Human serum albumin (HSA) is a multifunctional protein with ligand binding, transporting and buffering properties. Posttranslational modifications and ligand binding processes are closely related to albumin final functional status. In the last few decades, HSA has been characterized using a broad spectrum of methods, but quantitative data on the HSA's modifications among individuals have not been reported. The investigations presented here are based on the non-denaturing electrocatalytic screening of HSA samples isolated from the blood serum of healthy subjects. The electrocatalytic responses of the native protein (Rnat) varied depending on its modifications among individuals, which enable us to express the inter-individual variability. Consequently, the native HSA samples were subjected to ex vivo carbonylation with 50 mM methylglyoxal for 36 h. The differences between Rnat and the responses of artificially carbonylated protein (Rmod) corresponded with inter-individual binding capacity variations (ΔR = Rnat-Rmod).
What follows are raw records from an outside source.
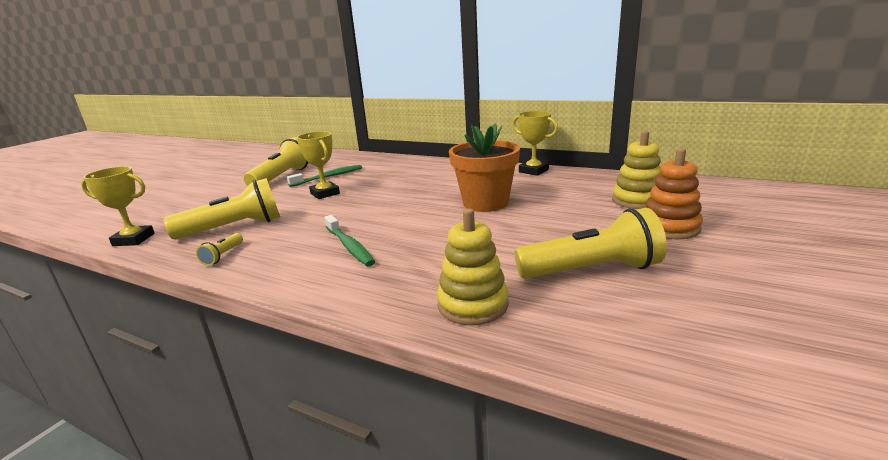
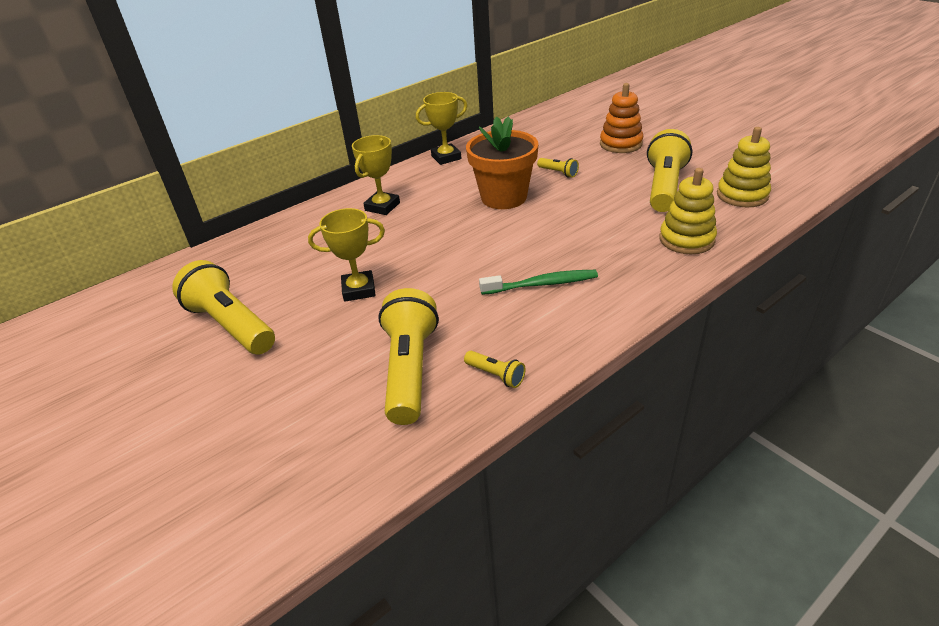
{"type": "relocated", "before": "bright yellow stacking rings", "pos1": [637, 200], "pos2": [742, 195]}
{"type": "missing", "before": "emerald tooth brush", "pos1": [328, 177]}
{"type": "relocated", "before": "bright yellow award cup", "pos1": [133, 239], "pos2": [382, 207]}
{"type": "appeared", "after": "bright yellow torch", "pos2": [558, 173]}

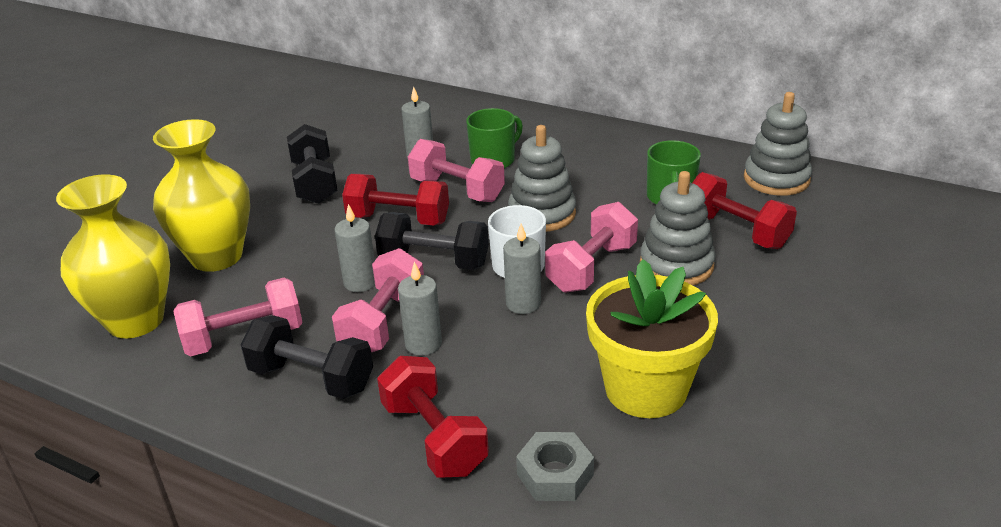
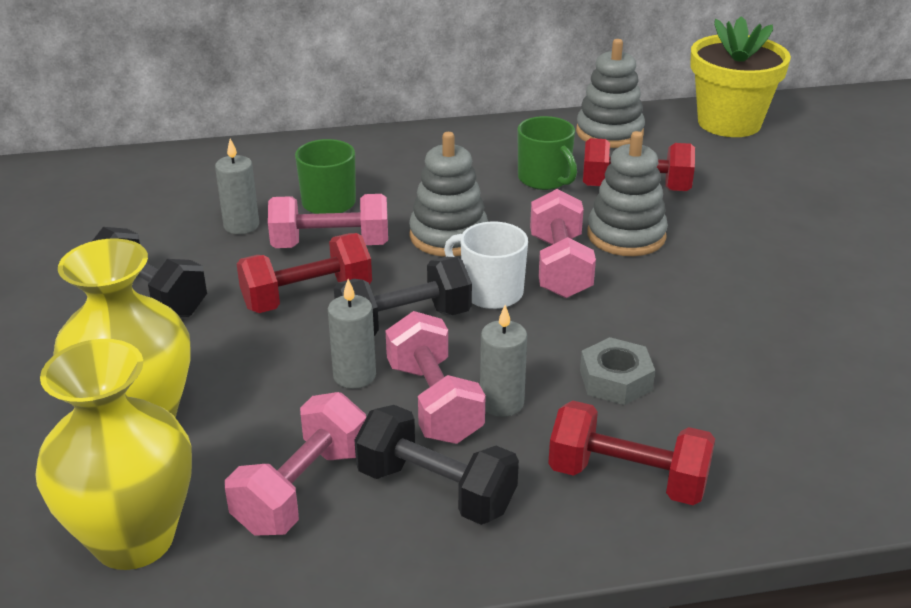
{"type": "missing", "before": "grey candle", "pos1": [523, 303]}
{"type": "relocated", "before": "bright yellow flower pot", "pos1": [646, 389], "pos2": [729, 123]}
{"type": "spun", "before": "black dumbbell", "pos1": [311, 378], "pos2": [436, 490], "turn": 45}
{"type": "relocated", "before": "grey hex nut", "pos1": [555, 474], "pos2": [615, 380]}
The coefficients of variation for the Rnat and ΔR values of purified HSA samples were estimated to be 8.5 and 23.2%, respectively. A sensitive non-denaturing electrocatalytic assay was utilized to provide new data about albumin inter-individual variations and evaluate its oxidative modifications and binding capacity, which could be used for further studies targeting not only on HSA but also other clinically important proteins.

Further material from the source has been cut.